Think about it a while, you might come around.... :-)

I originally developed delegable proxy having governmental structure 
in mind. However, I also had significant organizational experience in 
what was the model for Free Associations. And I realized that the 
combination could be extremely powerful and effective.

Free Associations are modelled after Alcoholics Anonymous, though 
much of the theory also resembles anarchist and libertarian thought. 
When Bill Wilson was putting together the Traditions of AA, which, 
with the Concepts for World Service, formed the structural concept 
for the organization, he had in mind a series of specific 
organizational failures from history, and he was trying to create a 
narrow-focus organization that would avoid these problems. He 
succeeded brilliantly. AA might have been successful, maybe even very 
successful, for a short time, without these limitations that he set 
for the organization. But it is quite likely that it would by now 
have been an obscure footnote in the history of alcoholism 
treatement. As it happened, AA, with very little funding (and the 
funding they had was almost irrelevant), rapidly expanded to become 
practically ubiquitous. There have been a few efforts to start 
competing organizations based on this or that alleged shortcoming of 
AA, but those efforts are tiny compared to AA, which is *everywhere*.

I'm not an alcoholic, but if I were, I could walk out the door any 
evening and find a meeting, probably within a short walk. When I 
lived more out in the country, I might have had to select a 
particular evening to find a meeting in my very small town. These 
meetings are all autonomous, they are all self-supporting. The 
central office, AA World Services, Inc., doesn't fund meetings or 
local activities. Rather, they fund it, out of the excess 
contributions coming from passing the hat, almost entirely. AAWS 
won't accept large donations or bequests from *anyone*.

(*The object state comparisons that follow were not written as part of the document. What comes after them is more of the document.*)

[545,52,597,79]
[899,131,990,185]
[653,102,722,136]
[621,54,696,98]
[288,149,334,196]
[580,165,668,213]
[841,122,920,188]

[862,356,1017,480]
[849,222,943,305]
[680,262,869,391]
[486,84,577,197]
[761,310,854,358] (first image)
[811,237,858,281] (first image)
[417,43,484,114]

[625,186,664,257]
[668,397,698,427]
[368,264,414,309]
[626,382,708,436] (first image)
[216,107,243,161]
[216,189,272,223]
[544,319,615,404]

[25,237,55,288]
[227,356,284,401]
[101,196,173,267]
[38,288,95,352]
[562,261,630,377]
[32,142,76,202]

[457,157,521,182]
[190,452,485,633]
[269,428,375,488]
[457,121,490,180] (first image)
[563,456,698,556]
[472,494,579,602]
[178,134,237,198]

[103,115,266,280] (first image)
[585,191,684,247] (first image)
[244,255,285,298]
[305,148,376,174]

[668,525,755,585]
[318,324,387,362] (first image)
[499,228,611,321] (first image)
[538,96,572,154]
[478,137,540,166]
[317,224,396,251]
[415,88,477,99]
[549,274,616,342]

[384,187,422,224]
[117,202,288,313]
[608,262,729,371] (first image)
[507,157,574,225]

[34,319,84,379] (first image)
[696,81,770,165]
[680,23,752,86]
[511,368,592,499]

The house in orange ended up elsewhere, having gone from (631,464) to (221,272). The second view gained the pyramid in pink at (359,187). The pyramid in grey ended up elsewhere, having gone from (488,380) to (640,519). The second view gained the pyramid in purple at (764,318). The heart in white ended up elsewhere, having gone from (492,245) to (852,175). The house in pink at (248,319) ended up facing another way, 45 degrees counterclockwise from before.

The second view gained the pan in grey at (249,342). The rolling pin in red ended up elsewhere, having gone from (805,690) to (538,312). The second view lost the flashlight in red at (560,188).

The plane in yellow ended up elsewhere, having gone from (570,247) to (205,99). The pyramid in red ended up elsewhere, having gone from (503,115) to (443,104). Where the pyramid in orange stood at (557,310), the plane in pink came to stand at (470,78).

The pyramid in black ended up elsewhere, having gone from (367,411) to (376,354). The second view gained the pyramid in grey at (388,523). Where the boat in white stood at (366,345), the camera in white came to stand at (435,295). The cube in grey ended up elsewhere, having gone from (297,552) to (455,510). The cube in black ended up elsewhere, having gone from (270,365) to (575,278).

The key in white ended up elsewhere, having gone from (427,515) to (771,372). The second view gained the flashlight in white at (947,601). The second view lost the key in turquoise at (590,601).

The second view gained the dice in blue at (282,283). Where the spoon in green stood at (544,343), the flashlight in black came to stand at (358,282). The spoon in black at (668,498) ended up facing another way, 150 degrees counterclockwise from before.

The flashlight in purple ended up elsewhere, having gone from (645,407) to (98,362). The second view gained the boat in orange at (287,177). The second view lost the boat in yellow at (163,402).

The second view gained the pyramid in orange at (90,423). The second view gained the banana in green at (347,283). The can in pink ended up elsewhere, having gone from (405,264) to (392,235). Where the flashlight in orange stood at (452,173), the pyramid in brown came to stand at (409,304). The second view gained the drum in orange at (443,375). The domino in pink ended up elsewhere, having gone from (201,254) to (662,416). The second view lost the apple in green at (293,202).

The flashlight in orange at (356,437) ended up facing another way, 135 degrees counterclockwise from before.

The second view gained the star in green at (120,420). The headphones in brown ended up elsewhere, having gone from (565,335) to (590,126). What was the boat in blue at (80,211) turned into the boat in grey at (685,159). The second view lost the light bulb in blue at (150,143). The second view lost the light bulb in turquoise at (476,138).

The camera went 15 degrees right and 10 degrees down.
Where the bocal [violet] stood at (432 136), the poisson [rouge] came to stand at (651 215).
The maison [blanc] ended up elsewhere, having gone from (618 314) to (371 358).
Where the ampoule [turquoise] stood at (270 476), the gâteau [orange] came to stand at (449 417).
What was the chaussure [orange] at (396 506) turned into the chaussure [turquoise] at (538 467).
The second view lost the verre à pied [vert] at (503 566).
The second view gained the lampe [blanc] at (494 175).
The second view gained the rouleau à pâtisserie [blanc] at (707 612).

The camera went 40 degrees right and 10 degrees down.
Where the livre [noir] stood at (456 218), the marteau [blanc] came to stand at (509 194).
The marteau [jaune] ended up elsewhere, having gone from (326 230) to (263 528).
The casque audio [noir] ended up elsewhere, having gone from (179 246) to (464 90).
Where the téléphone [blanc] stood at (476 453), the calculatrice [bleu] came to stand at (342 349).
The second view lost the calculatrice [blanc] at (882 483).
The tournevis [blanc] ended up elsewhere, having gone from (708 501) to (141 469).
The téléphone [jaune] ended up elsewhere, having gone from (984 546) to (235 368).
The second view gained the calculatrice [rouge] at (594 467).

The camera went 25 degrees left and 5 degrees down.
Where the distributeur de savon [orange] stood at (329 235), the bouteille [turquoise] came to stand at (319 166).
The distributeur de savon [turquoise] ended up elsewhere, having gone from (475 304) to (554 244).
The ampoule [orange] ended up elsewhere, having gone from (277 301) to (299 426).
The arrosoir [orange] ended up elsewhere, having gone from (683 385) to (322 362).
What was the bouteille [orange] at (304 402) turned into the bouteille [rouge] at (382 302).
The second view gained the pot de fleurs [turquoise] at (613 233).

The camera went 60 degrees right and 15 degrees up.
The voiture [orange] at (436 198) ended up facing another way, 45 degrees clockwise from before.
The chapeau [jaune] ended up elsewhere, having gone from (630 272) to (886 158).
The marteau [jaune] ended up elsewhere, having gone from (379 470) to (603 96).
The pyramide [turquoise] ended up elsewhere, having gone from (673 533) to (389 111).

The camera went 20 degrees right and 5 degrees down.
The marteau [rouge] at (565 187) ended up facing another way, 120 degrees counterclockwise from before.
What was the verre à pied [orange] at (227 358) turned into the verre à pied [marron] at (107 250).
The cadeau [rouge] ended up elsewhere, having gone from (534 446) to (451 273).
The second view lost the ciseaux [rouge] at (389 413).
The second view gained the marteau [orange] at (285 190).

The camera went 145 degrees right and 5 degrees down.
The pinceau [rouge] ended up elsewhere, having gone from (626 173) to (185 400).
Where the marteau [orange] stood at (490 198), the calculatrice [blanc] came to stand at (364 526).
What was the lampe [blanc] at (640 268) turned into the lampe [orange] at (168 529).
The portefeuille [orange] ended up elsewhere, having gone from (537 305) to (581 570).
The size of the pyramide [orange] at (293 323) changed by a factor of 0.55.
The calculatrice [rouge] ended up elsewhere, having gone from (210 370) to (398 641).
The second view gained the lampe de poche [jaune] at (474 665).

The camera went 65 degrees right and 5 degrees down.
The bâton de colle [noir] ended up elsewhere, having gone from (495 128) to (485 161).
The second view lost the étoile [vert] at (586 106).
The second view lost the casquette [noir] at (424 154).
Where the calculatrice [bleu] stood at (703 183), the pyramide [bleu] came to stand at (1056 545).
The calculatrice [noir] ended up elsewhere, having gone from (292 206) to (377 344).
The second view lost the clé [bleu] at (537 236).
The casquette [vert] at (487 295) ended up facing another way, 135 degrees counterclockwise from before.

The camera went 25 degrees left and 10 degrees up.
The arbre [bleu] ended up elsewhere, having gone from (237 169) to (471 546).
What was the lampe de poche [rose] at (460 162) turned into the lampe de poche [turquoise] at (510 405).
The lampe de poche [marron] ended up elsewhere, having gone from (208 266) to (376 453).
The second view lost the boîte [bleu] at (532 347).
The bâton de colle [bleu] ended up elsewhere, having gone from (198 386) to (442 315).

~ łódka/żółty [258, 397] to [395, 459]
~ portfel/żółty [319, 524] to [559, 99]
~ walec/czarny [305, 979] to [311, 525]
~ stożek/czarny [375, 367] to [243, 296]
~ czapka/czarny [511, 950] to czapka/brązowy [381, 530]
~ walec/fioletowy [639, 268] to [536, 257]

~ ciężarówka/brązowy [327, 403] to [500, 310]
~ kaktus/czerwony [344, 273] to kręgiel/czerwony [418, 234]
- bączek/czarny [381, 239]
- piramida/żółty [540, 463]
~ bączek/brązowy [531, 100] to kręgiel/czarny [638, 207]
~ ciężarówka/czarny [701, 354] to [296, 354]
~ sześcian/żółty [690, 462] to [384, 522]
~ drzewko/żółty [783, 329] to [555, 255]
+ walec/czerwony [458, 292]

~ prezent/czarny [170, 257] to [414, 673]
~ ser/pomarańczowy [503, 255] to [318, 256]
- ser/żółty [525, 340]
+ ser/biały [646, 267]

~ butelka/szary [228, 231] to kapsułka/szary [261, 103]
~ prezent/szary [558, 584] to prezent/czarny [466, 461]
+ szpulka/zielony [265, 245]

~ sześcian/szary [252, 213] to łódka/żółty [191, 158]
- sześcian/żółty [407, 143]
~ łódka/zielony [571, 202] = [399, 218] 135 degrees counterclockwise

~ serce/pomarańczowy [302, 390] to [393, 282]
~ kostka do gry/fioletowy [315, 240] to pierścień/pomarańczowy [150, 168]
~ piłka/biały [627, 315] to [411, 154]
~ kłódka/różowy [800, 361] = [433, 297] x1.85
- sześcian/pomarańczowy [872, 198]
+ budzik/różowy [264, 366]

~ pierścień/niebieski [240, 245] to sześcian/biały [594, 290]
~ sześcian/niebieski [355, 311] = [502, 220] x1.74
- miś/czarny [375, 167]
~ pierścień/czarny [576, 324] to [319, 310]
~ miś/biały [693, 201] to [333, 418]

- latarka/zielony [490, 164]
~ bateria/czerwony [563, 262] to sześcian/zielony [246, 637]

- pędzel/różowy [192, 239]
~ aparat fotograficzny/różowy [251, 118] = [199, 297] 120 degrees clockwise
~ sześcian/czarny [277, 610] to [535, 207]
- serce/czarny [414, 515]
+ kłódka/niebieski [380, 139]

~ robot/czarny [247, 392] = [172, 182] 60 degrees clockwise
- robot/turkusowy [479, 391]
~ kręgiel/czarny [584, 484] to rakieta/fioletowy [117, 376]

Among people familiar with AA and the other programs that sprang up 
using the same principles, it has been common to think that there 
might be some wider application for the Traditions, but there has 
been little idea of how to scale the process, for AA really functions 
at the local meeting level, where it is direct democracy with a 
strong penchant for consensus.

(I mentioned that I had organizational experience in this .... I was 
national conference chair for a different 12-step program, not AA. 
There are *many* such programs. This one had a delegate conference 
with maybe a hundred delegates, mostly from the U.S. but a few from 
elsewhere. It was large enough to have problems of scale, which were 
partly addressable through a committee system; I also learned a great 
deal about the "persistence of inequities" effect throught his 
experience. My work empowered the delegates in an organization that 
had largely depended upon the elected Board; from what I now know, I 
should not have been surprised to find a backlash.)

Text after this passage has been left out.